Futures in New York dropped below $48 a barrel after sliding 1.8% last week. Tougher restrictions were extended to much of England to try and stem the virus mutation, while China suspended passenger flights to the U.K. American officials, meanwhile, warned of a post-Christmas surge of infections.
Trump has taken no action on the $900 billion spending package that Congress approved last week, beyond expressing his displeasure in a series of tweets and videos. Lawmakers across the political spectrum urged him to sign the bill, without which millions of Americans will face a loss in benefits.
Oil is finishing the year on a somber note as the short-term demand risk of more travel restrictions outweighs optimism over a vaccine rollout, which is already underway and will eventually boost energy demand.

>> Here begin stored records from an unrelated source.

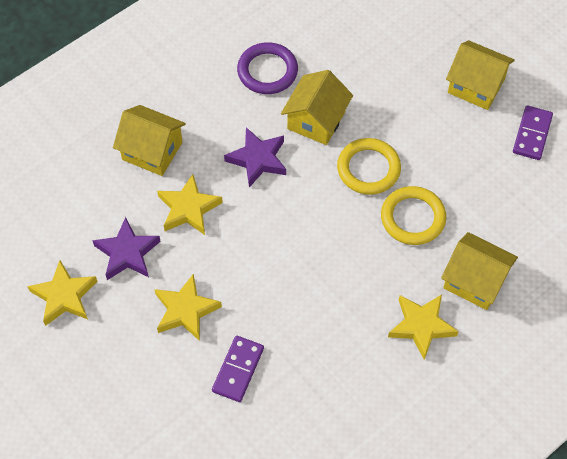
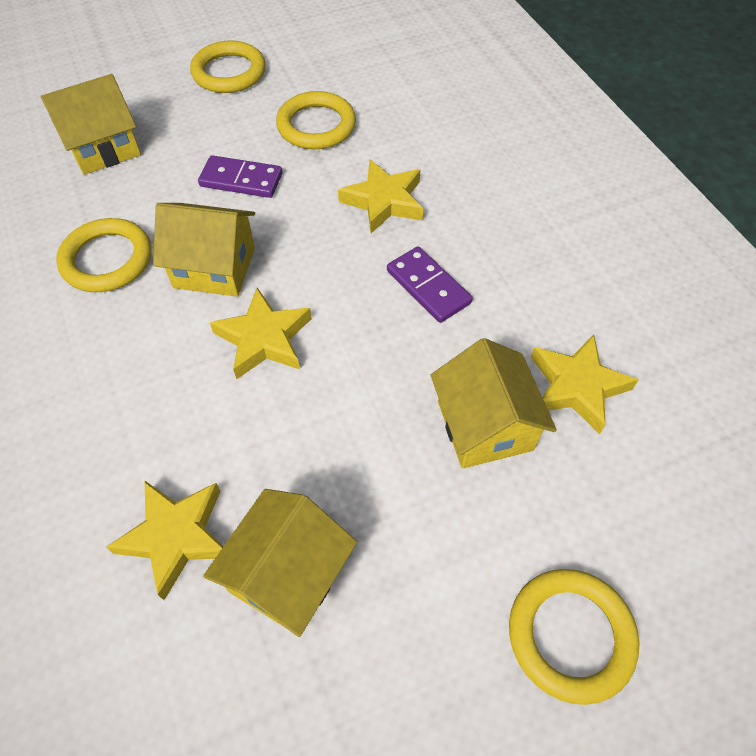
purple ring: 1 -> 0
purple star: 2 -> 0
yellow ring: 2 -> 4

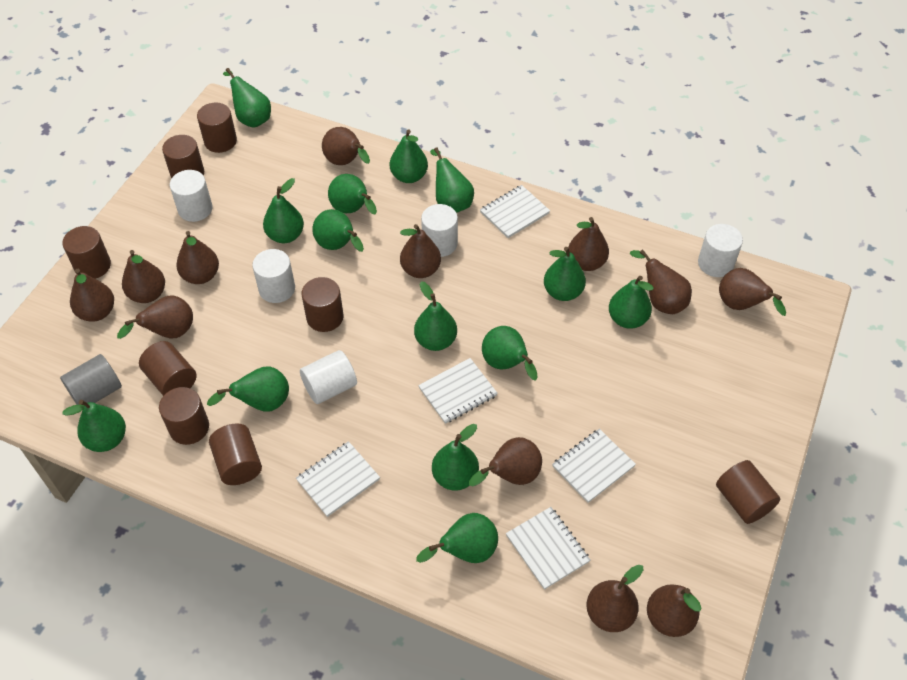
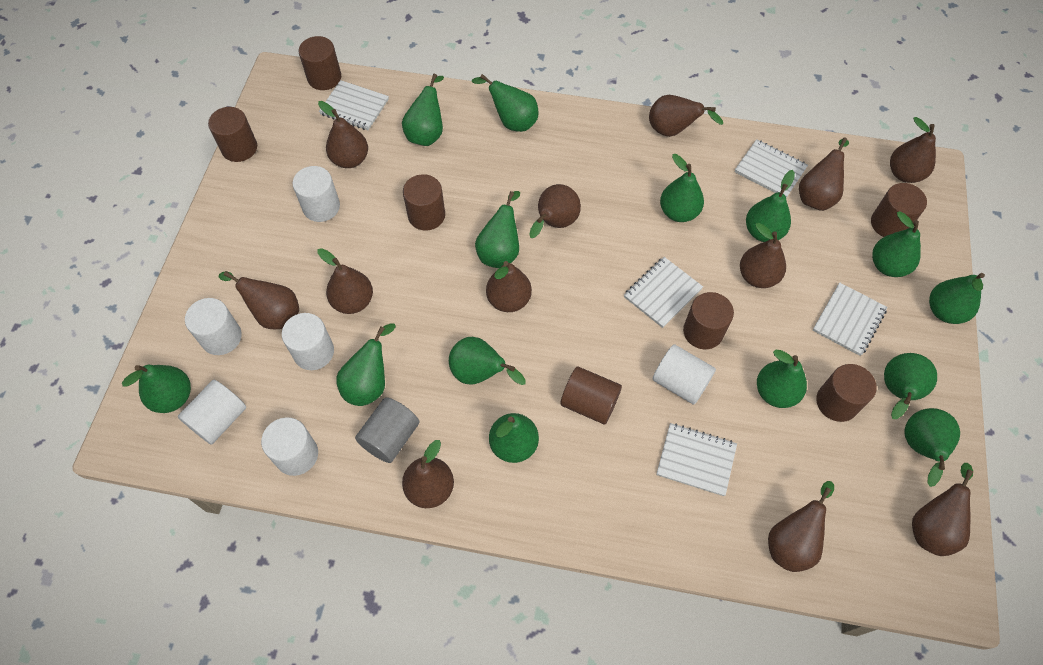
brown cylinder: 8 -> 7
white cylinder: 5 -> 6

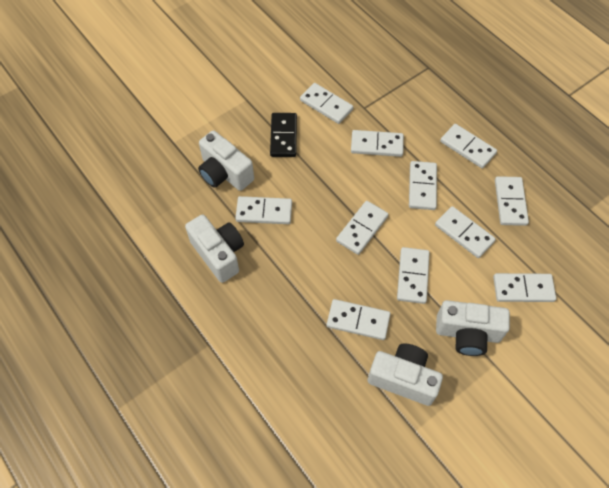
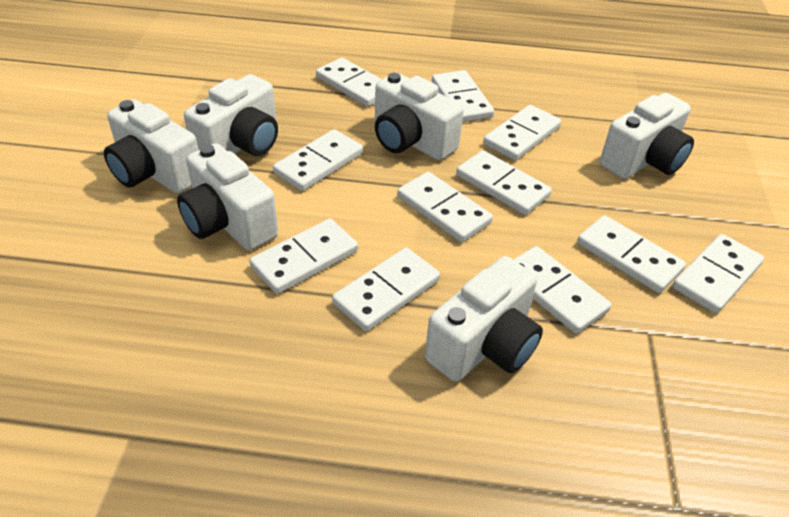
black domino: 1 -> 0
white camera: 4 -> 6

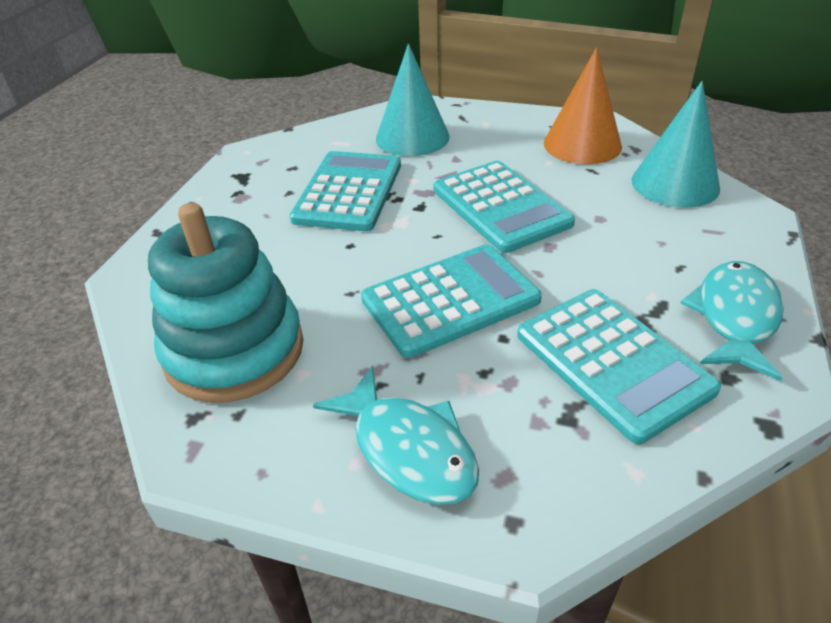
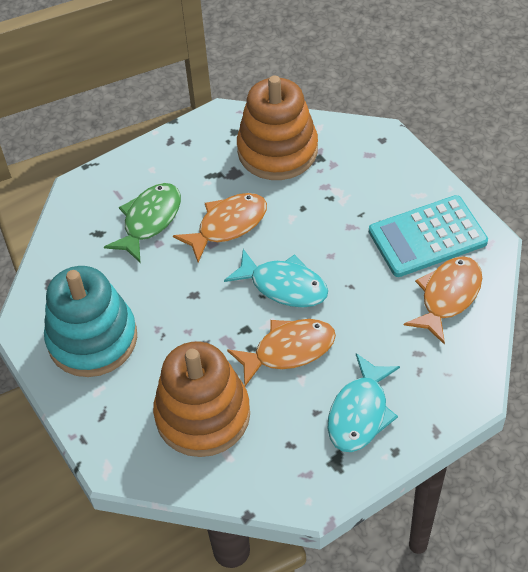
green fish: 0 -> 1
orange cone: 1 -> 0
orange fish: 0 -> 3
orange stacking toy: 0 -> 2
turquoise calculator: 4 -> 1
turquoise cone: 2 -> 0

The OPEC+ alliance will also return 500,000 barrels a day of output to the market from January.
Crude’s futures curve is reflecting the pessimism. Brent’s prompt timespread is 6 cents a barrel in contango, a bearish market structure where near-term prices are cheaper than later-dated ones. The spread was as much as 13 cents in backwardation earlier this month.
President Trump, meanwhile, raised geopolitical tensions in the Middle East, accusing Iran of being responsible for a rocket attack near the U.S. embassy in Baghdad on Sunday. The Islamic Republic’s Foreign Ministry said the claims were baseless. The country’s oil minister said this month that Iran was planning to double its production in 2021, which will clash with OPEC+ efforts to gradually increase supply without flooding the market.